One of my parishioners who grew up at Mountainside noted that Montreal churches seemed more adept at amalgamating than Toronto churches. The subtext of her comment was something like this: “Why are there so many churches that insist on struggling on to the bitter end in Toronto? Why don’t we talk about amalgamation earlier, before the death throes set in, when there is still opportunity to do something new and exciting together?"
I think that when churches are forced to amalgamate because the alternative is death there will be little energy left over to do a new thing. Staving off death is the overriding goal, after all. I also believe that earlier, strategic amalgamation might allow the pursuit of other goals before energy and resources have evaporated. Such churches could consider multiple types of worship throughout the week and on Sundays, targeting services to different demographics. Resources for appropriate staffing, marketing, and outreach would not yet be used up. Congregations would arrive at the amalgamation service less anxious about survival and more willing to work on new ventures.
Lyle Schaller, the (mostly) mainline church admin expert, told me once that when two churches amalgamate, the final attendance numbers would finally level off at the level of the best attendance of the largest of the two churches amalgamating. He also suggested that the only way around this trend, which he had long observed, would be to amalgamate before the death watch set in. Death-watch amalgamations are so tempered by sadness, regret, emotional loss, and often, conflict, that they rarely succeed. What is needed to make amalgamation work, in other words, is vision and resources, not the last best hope for survival.

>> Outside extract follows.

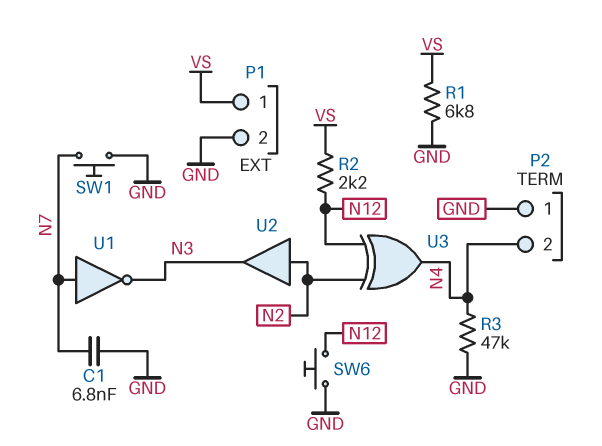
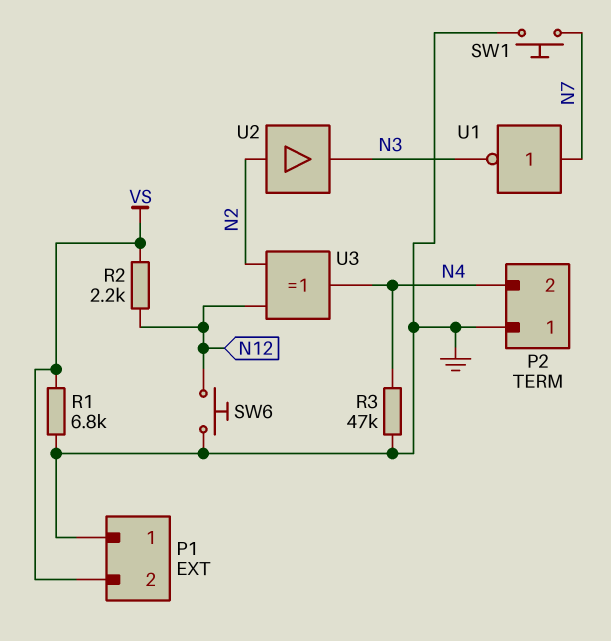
C1: 6.8nF (GND, N7) -> none
P1 pin 1: VS -> GND
P1 pin 2: GND -> VS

I think that those of us who have thought of amalgamation know this in our guts. But we have little stomach for change and its risks—including for ministers, potential job losses, and for members a whole new Sunday routine in a strange place. We’d rather soldier on till retirement, or till a better opportunity comes along, and we’d all love to avoid conflict and the pain that goes with hard (even if strategically smart) decisions. But maybe it is time for many more local churches to sit down together and talk this through, and maybe even dream a bit. It seems a small thing given that much of what we’ve tried in the past hasn’t worked at all.
What do you think?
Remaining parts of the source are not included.